Что грозило сказителю из «Учительной книги клирика», мы не знаем и не узнаем никогда — пи характер сказителя, ни нрав безымянного короля Петр Альфонси угадать не позволяет. В его варианте идет торг, явно диссонирующий с обстановкой королевской опочивальни: царь желает нарушить привычные условия (пять историй за ночь), сказитель стоит на страже своих профессиональных интересов. Достигнутое соглашение (один, но длинный рассказ) дает возможность наглядным примером внушить царю, а вместе с ним и читателю благую истину: не в количестве слов мера прелести и пользы рассказа. «Так сказитель унял жажду царя услышать длинное сказание».
Царь внял наставлению, узнав в рассказе притчу. Дерзкий рассказчик из «Новеллино», как можно понять, достиг цели — · выспался в свое удовольствие. Значит, Эццелино оценил остроумие его дерзости. Бесконечная или близкая к бесконечной история о крестьянине, переправляющем через разлившуюся реку свою тысячу овец, у Петра Альфонси только притворяется новеллой — на самом деле она урок, педагогический прием, облеченный в условную и мнимую форму рассказа. Точно так же условен и сон, в который рассказчик погружается по окончании рассказа. А жонглер из «Новеллино» действительно хочет спать. Слово в «примере», завершив свою миссию, т. е. высказав и утвердив в сознании читателя некую истину, обнажает условность повествования, приведшего к этому слову: из-под масок царя и жонглера проступают знакомые лица ученика и наставника, и анекдот, расставаясь со своей эмпирической исключительностью, со своей неповторимой единичностью, обретает авторитет абстрактной идеи. Повествование стремится исчезнуть в назидании.

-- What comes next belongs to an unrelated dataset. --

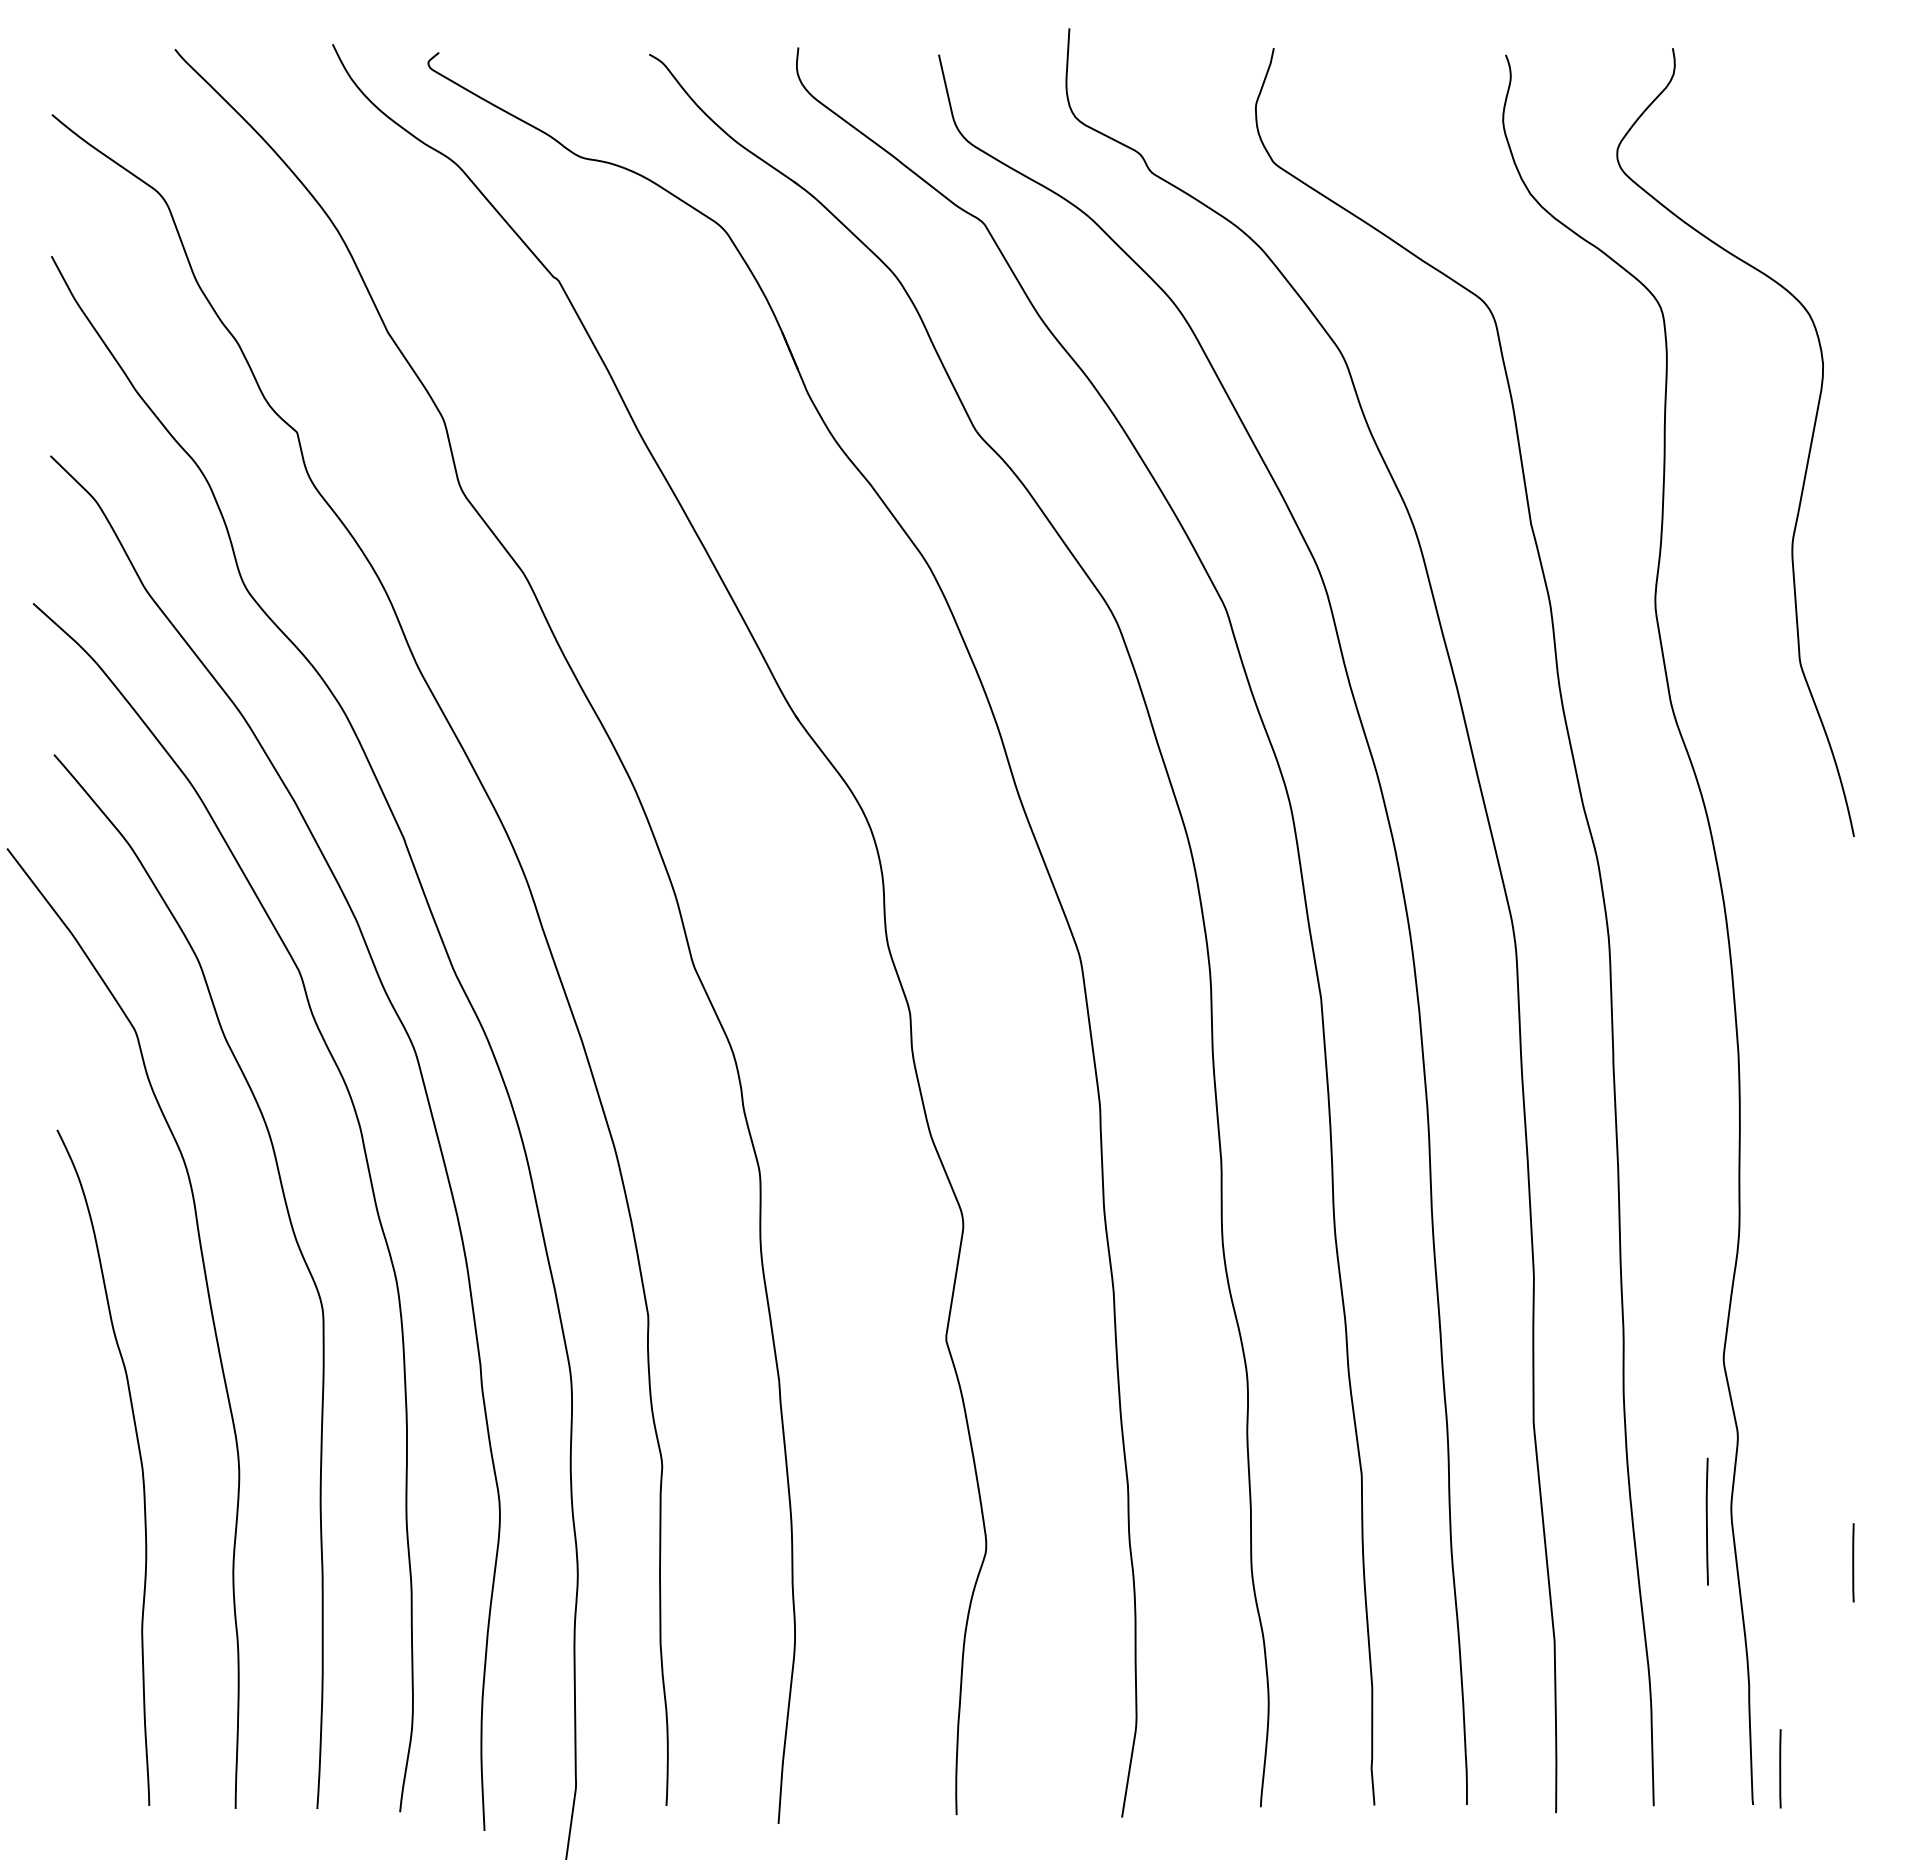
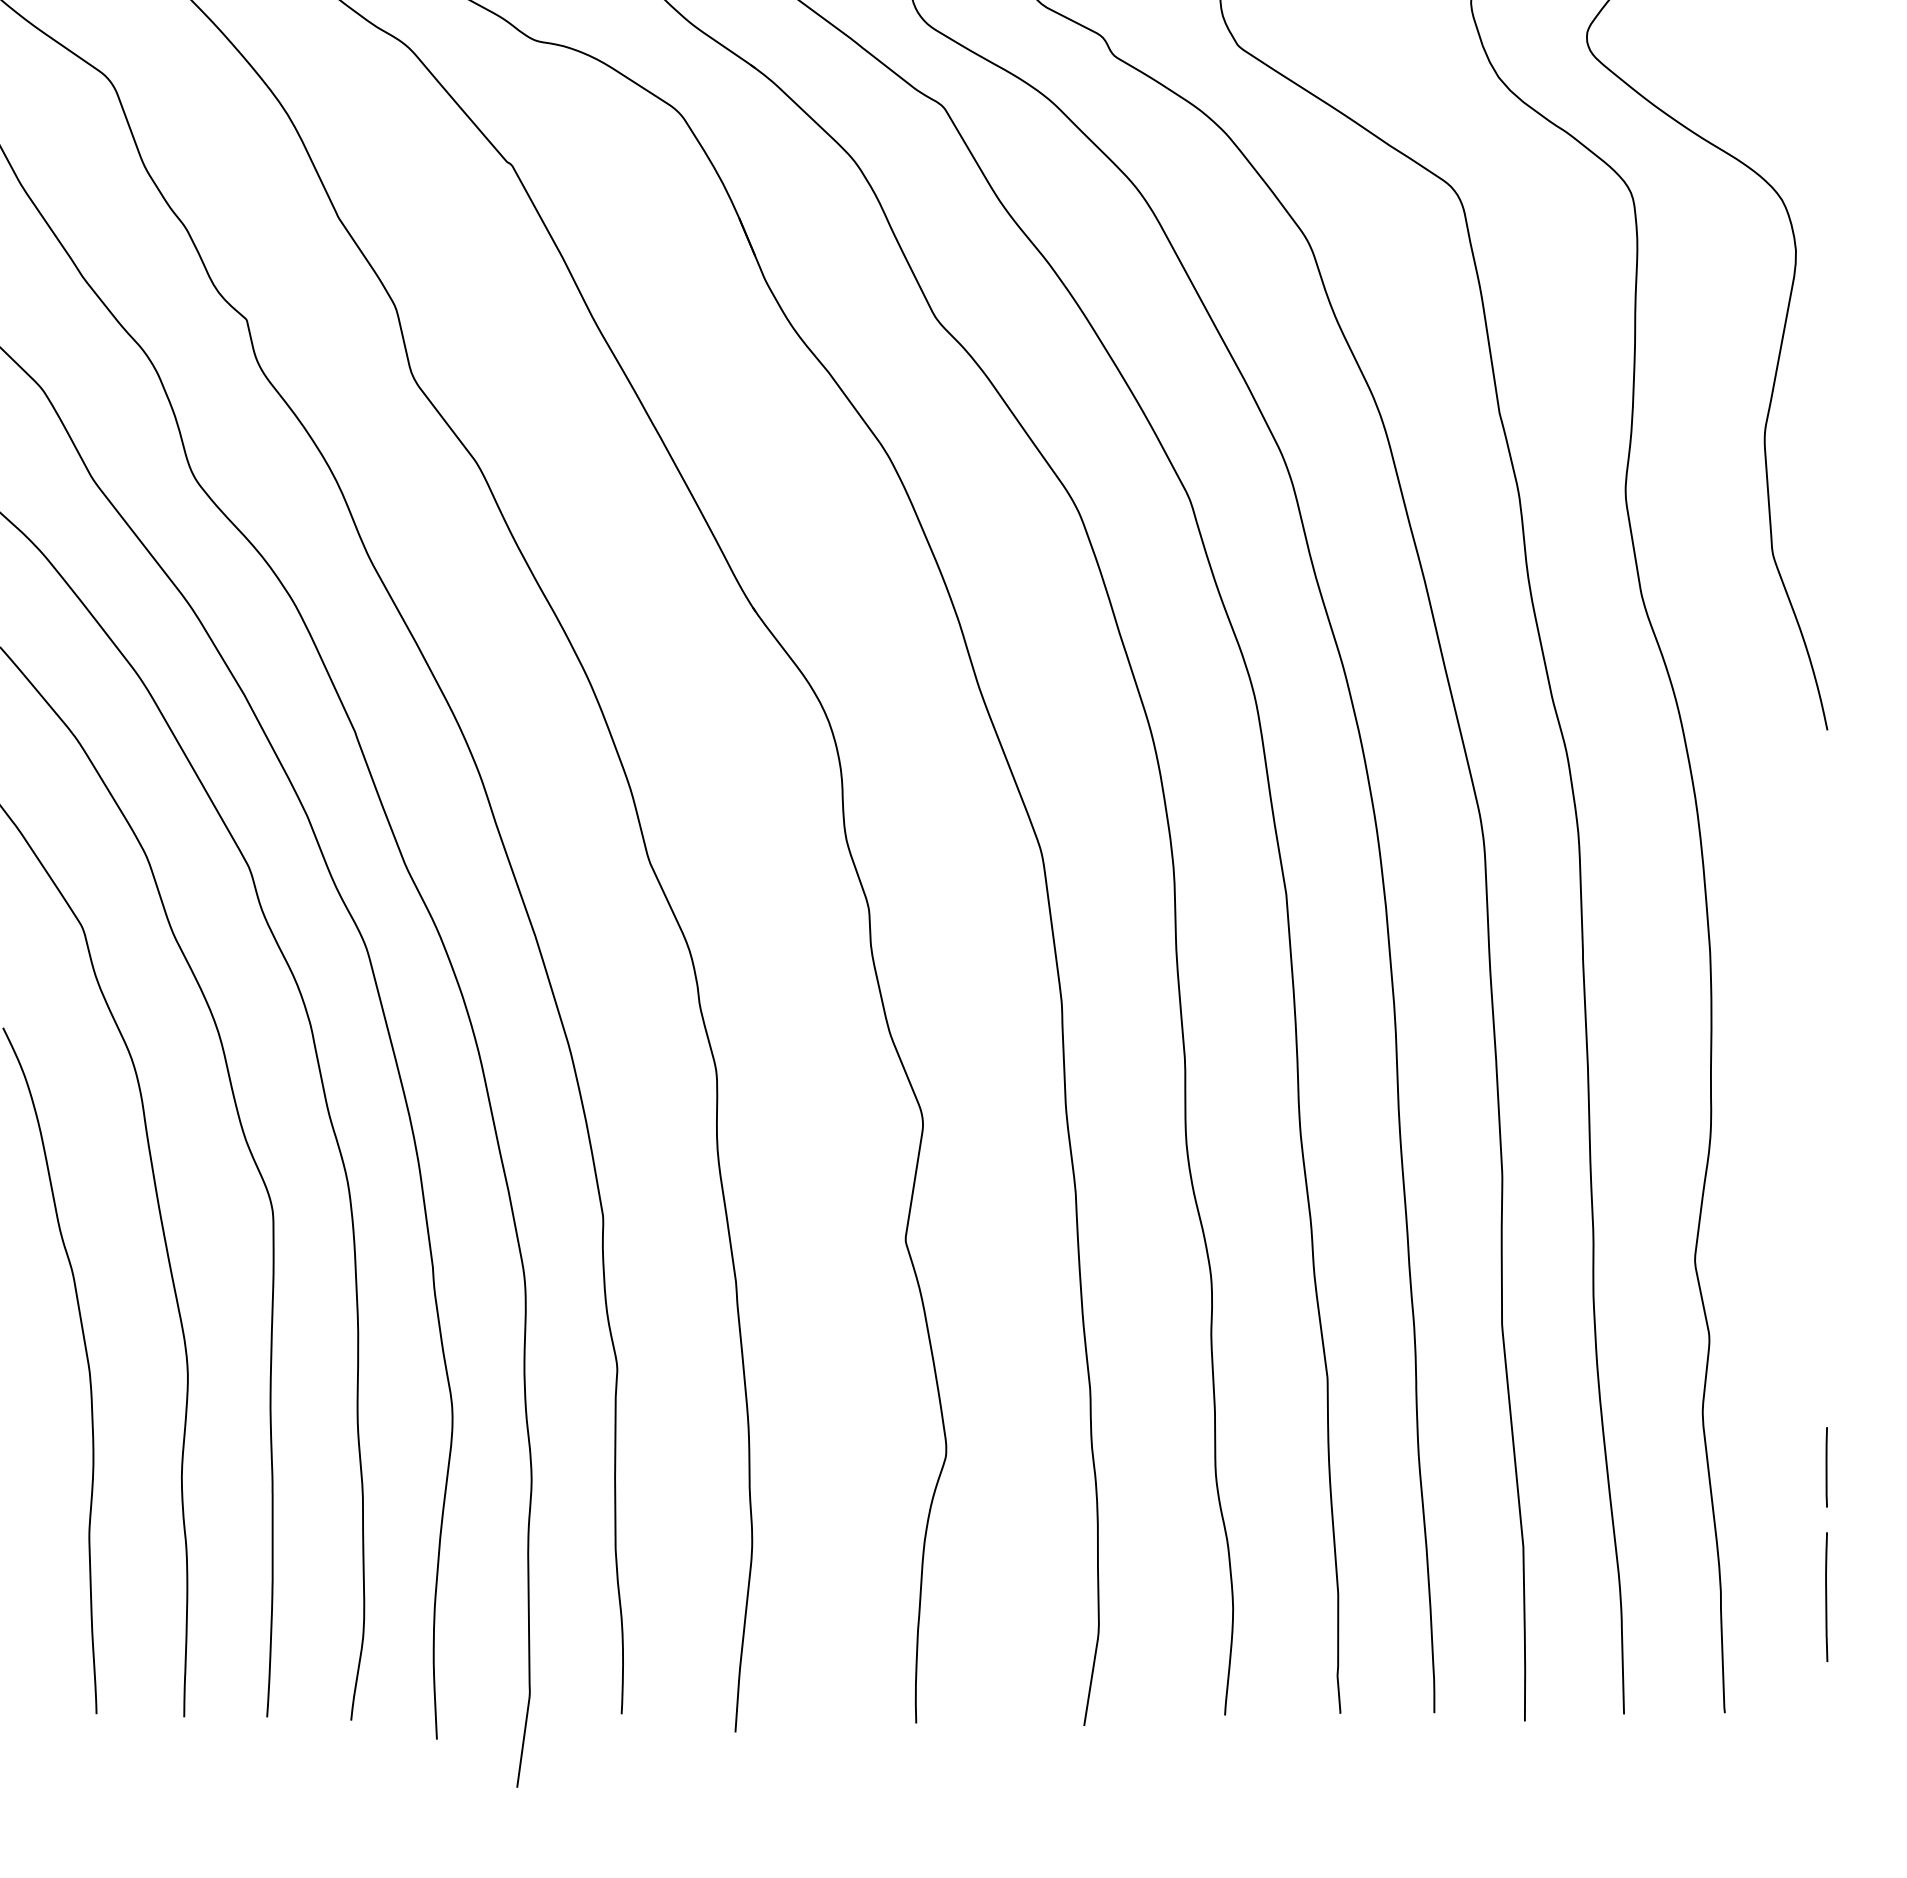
line: (1706, 1521) -> (1825, 1596), moved
line: (1780, 1768) -> (1752, 1676), removed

Слово в новелле заставляет читателя забыть о непреложном факте: с деспотом, особенно, с таким, как Эццелино, шутить нельзя. Этот результат тоже можно счесть в какой-то мере образцовым: он утверждает в сознании читателя идеал разумного общения, идеал над сословного духовного контакта. Ренессансная новелла будет в самых разнообразных вариантах развертывать этот мотив: острословие и остроумие, прорывающие границы состояний, чинов, сословий, вероисповеданий, чтобы расторгнуть глухоту душ и соединить людей, хотя бы на миг, в идеальном и неудержимом единстве развязки. Однако парадигма в новелле не подрывает материальную самостоятельность события, а наоборот, утверждает ее, ибо на ней строится. Там, где баланс идеально образцового и эмпирически исключительного смещен в пользу первого, перед нами «пример», там, где их отношения равноправны, мы имеем новеллу.
Итак, слово жития, пробуждающееся по велению свыше из простосердечной немоты святого, и слово «примера», учительствующее со всей безусловностью катехизиса, — вот ближайшие средневековые предтечи хитроумных речей «Новеллино». Эти слова полновластно вторгаются в вещный мир, наставляют, назидают, восстанавливают справедливость, изгоняют бесов и воскрешают мертвых — еще не забыто их кровное родство со словом псалмопевцев, пророков и апостолов. Эти слова сильны не своей формой, а своей сутью, они не пробуждают бескорыстной радости, не понуждают к эстетическому любованию, а требуют молитвенной сосредоточенности послушника или покорного внимания ученика. Здесь нет сопереживания, внимающий не равноправен ведущему речь, слово говорится свысока — с высоты святости и с высоты учености. В «Новеллино» слово сходит с университетской кафедры и церковного амвона, оно приблизилось к слушателю и появился сам слушатель, сменив безликую паству: он необходим, ибо необходимо насладиться словом, сказанным уже не только ради заключенной в нем мысли, но и ради него самого.